Former soldier Bruce Evans once considered Australia’s most wanted man Dezi Freeman a close friend.

Evans said he last spoke to Freeman just days before he shot dead Victoria Police detective leading senior constable Neil Thompson and senior constable Vadim de Waart-Hottart.

The officers had turned up at Freeman’s home to arrest him on historic child sex offences in August last year.
Dezi Freeman's close friend said he was surprised Freeman was living in a shipping container, surrounded by squalor, on a vacant property tucked hundreds of metres from the main road.Dezi Freeman’s close friend Bruce Evans said he was surprised Freeman was living in a shipping container, surrounded by squalor, on a vacant property tucked hundreds of metres from the main road. (A Current Affair)
“I wasn’t actually surprised that it ended like that because I know him and I don’t think he would have wanted to spend the rest of his life in jail,” Evans said.
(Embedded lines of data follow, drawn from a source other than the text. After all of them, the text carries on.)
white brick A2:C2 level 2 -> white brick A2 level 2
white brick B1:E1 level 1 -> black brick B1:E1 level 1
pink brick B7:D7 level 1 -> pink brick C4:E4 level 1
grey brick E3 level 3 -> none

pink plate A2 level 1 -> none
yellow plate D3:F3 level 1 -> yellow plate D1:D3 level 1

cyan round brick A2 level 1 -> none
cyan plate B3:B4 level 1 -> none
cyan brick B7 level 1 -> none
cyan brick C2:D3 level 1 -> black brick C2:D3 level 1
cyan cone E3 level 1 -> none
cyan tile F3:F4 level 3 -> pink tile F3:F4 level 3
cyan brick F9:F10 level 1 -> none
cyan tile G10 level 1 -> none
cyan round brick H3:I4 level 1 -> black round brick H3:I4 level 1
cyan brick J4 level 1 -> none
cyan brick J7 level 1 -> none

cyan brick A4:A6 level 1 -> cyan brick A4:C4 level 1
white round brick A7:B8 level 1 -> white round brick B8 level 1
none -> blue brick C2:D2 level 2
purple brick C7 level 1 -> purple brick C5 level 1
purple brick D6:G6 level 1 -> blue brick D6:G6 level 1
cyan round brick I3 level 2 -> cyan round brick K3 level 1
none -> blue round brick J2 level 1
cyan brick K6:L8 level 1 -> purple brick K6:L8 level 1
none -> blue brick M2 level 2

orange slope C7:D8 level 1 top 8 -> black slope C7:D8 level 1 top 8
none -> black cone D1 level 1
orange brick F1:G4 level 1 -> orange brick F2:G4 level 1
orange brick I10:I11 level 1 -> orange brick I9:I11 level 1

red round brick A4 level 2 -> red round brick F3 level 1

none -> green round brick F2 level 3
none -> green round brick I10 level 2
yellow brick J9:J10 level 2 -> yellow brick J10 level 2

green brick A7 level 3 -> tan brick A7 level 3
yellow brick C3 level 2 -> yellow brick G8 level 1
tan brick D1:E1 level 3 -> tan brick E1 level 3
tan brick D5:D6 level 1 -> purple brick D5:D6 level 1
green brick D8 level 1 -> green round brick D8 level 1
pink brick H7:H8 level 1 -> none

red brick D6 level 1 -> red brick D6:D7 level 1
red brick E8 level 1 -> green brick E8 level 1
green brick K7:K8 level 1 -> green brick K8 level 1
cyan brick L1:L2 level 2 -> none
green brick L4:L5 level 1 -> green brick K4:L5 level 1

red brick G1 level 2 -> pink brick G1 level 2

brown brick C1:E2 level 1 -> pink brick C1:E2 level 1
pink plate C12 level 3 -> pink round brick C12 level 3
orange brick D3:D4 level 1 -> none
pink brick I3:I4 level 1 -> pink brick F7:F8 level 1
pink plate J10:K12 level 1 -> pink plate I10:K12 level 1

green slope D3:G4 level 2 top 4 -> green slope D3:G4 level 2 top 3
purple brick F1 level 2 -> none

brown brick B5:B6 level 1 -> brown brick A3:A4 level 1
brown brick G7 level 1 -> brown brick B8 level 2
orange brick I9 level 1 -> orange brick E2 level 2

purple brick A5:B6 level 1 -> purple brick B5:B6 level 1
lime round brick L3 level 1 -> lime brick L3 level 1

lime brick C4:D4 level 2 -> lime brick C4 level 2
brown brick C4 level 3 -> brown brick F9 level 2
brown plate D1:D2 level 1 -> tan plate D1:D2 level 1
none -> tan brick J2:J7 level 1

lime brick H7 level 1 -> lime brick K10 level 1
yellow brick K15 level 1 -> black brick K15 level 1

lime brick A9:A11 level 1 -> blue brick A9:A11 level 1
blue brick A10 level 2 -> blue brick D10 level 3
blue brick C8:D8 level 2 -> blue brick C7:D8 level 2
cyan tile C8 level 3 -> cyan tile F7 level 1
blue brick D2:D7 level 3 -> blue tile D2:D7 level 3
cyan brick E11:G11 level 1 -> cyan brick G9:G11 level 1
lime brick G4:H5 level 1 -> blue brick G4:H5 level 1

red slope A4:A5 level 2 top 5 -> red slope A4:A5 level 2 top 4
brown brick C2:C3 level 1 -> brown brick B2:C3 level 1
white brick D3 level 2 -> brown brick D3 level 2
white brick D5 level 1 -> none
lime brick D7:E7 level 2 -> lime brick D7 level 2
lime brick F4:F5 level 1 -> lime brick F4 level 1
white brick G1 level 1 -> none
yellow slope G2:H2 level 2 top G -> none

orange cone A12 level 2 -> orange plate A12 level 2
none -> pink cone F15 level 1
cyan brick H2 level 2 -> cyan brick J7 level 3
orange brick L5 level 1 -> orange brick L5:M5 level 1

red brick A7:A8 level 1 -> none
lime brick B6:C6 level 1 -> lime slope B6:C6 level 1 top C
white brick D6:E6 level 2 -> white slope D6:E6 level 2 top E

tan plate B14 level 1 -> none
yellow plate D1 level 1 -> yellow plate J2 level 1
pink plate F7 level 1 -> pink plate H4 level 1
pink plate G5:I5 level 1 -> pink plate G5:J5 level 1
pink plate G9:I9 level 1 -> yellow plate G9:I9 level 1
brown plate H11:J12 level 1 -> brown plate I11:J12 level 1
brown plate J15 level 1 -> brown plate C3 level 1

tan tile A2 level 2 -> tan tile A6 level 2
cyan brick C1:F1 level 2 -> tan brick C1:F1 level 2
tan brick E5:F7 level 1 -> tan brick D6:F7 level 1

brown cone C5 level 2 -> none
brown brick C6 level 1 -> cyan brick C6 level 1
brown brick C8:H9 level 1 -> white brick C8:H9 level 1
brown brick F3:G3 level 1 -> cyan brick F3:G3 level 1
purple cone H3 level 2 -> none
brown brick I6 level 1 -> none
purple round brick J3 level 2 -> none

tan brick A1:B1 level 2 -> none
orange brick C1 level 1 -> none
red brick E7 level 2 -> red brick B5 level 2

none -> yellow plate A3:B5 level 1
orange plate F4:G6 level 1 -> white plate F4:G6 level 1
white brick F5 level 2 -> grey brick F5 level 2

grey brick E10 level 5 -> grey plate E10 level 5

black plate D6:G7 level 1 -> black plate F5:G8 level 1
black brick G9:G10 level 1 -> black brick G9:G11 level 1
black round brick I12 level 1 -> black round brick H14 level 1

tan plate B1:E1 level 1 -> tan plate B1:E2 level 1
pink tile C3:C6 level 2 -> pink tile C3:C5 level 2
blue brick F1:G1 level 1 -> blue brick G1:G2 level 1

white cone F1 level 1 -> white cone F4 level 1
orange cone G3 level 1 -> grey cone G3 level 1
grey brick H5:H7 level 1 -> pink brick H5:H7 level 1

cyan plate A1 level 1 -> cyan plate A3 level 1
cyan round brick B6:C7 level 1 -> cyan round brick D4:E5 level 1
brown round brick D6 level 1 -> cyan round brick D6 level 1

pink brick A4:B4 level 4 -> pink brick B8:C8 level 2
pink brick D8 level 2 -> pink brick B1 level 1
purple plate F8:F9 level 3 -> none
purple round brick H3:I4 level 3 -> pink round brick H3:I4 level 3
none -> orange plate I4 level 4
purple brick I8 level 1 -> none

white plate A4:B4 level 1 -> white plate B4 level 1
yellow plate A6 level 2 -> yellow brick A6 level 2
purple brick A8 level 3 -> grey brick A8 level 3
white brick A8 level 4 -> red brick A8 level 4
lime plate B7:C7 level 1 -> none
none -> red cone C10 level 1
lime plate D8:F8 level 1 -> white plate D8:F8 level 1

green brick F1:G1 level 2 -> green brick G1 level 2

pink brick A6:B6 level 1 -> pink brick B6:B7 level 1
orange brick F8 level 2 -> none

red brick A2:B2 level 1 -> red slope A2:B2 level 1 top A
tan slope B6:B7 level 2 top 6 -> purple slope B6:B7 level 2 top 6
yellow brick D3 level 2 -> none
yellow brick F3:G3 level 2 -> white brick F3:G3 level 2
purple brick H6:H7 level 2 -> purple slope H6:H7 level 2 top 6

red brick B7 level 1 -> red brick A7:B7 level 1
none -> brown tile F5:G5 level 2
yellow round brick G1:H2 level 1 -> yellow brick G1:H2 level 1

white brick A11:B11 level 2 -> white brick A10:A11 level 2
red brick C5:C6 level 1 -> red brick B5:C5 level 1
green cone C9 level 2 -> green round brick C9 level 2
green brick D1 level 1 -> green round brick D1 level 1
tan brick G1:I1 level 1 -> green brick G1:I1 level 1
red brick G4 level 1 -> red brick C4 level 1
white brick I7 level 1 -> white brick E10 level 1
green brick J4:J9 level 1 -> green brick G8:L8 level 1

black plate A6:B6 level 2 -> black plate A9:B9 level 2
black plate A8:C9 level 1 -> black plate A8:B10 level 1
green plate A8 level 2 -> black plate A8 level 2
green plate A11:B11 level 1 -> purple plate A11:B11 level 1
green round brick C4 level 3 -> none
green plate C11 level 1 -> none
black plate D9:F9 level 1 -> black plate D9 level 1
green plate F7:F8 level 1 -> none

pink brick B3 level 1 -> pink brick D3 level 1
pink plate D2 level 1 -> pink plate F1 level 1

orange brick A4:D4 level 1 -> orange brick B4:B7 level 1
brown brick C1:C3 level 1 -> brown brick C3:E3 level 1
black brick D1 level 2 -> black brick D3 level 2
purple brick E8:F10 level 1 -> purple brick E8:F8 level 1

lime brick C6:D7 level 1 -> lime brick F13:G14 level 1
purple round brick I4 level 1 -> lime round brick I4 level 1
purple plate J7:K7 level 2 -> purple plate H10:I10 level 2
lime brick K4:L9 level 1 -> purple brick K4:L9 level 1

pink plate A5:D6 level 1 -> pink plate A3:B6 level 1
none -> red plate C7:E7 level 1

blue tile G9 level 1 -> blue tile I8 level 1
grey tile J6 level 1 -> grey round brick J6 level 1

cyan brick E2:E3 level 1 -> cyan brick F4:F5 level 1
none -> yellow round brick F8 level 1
The so-called sovereign citizen vanished into the bush after the police shooting at his Porepunkah home, which borders the treacherous Mount Buffalo National Park.

He was eventually found in a tiny town called Thologolong this week, on the doorstep of the Murray River on the Victorian-New South Wales border.

The isolated town with just two dozen people seemed like the perfect place to go off-grid.

Freeman was living in this shipping container, surrounded by squalor, on a vacant property tucked hundreds of metres from the main road.

“I was surprised that it was out in the open,” Evans said.

“I would have thought someone that was Australia’s most wanted wouldn’t be out in the open like that.

“You know, in a container and having deck chairs out like that. I saw the video and I was like, that’s the last thing I’d do.”